Scout AI didn’t begin with the usual startup pitch deck or consumer-facing app. It began with a conviction that future military strength won’t be measured solely by troops or machines, but by how effectively humans and intelligent systems operate as a team. That idea, formed by founders Colby Adcock and Collin Otis, took shape in August 2023 and has now emerged in public view with $15 million in seed funding and a defense-first artificial intelligence model they’ve named Fury.
Based in Sunnyvale, California, Scout AI is building what it calls the robotic foundation model for defense not just smarter drones or vehicles, but AI that can think, interpret, and act like a soldier. At the heart of its work is Fury, a Vision-Language-Action (VLA) model engineered to perceive the real world, understand natural language instructions, and issue motor commands to robotic platforms. The model is already powering Scout’s own autonomous ground and aerial vehicle prototypes the G01 and A01 at a testing site in the Santa Cruz Mountains. Both systems are operating autonomously and designed to function in the types of high-stakes, low-connectivity environments common in modern warfare.
Scout’s approach isn’t just about building new machines. It’s about upgrading existing ones. The company has developed Fury to be modular and hardware-agnostic, capable of running on commercial off-the-shelf components. According to Otis, this enables rapid integration across a wide range of robotic systems air, land, sea, or space without requiring custom hardware. In essence, Scout aims to make the robots the military already has significantly more capable.
“Physical AI is the most decisive military advantage of the century,” Adcock said. “Our vision is one warfighter commanding many robots, seamlessly integrated into a unified team.” That level of coordination, he added, demands an AI brain that can interpret commander intent and act with the situational awareness of a seasoned operator.
The seed round, announced Wednesday, was led by Align Ventures and Booz Allen Hamilton’s corporate venture capital arm. Booz Allen, which has been increasing its investment in defense AI startups, sees Scout’s system as an opportunity to modernize legacy robotic systems and extend autonomous capabilities across military platforms. “Scout AI’s approach to autonomy enables versatile robotic systems that better handle the long tail of edge cases present on the battlefield while also offering a more human-centric user experience for robotic control,” said James Gadea of Booz Allen Ventures.
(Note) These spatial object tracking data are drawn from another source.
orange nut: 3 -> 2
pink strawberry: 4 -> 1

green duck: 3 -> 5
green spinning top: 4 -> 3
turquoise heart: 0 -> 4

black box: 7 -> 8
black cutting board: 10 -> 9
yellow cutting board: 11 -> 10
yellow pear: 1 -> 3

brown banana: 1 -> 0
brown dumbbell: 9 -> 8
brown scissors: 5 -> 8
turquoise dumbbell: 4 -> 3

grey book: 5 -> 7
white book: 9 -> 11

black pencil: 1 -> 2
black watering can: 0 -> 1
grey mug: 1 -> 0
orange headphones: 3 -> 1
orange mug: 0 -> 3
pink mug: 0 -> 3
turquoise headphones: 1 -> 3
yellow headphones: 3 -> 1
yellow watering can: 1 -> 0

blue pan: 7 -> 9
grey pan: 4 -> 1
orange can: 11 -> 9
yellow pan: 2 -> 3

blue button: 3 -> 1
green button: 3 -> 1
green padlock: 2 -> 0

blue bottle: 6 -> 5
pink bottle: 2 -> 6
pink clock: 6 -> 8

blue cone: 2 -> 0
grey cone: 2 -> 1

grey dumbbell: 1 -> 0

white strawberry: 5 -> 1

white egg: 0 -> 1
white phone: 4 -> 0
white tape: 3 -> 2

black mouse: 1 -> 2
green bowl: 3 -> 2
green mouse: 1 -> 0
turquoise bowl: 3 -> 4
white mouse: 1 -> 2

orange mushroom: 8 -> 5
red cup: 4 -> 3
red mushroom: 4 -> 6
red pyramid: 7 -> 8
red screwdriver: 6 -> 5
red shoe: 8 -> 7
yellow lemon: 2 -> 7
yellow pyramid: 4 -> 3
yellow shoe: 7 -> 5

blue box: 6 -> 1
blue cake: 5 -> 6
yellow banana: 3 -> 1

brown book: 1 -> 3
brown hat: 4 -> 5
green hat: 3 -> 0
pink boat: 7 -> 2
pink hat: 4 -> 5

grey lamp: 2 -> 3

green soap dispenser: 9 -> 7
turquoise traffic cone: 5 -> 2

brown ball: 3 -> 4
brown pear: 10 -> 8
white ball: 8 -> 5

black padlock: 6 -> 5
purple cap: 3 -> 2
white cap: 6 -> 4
That human-centric experience is central to the company’s pitch. Fury allows warfighters to issue text or voice-based commands and receive intelligent responses — a shift from button-press control systems to natural-language-driven interaction. “This is the kind of force projection that will ultimately deter future conflict,” said Adcock. “Every branch of the military faces the same fundamental challenge: how to deploy robots at scale.” According to Scout, that challenge isn’t just about logistics, it’s about intelligence. Robots need to understand missions, context, and goals, even in GPS- and comms-denied environments.
Scout’s team is pulling talent from the self-driving world, defense contractors, and big tech to build what it calls “the AI brain” for autonomous defense systems. The company says it is working with a growing list of robotics companies to integrate Fury into their platforms, with the goal of enabling intelligent autonomy without requiring full system overhauls.
The funding round, which was oversubscribed, included participation from Draper Associates, Decisive Point Ventures, Perot Jain, Sigmas Group, Evolution VC, BVVC, Habitat Partners, Piedmont Capital Investments, FJ Labs, Revelry Venture Partners, Monte Carlo Capital, Expansion VC, and Gaingels.
For Booz Allen, the investment continues a pattern. The firm recently backed Shield AI’s F-1 round to expand deployment of its Hivemind platform and has collaborated with Carnegie Robotics on co-development work. “Scout AI’s technology will play a pivotal role in outpacing emerging threats with the realization of uncrewed systems, specifically in communications-constrained environments,” said Randy Yamada, a vice president at Booz Allen Hamilton.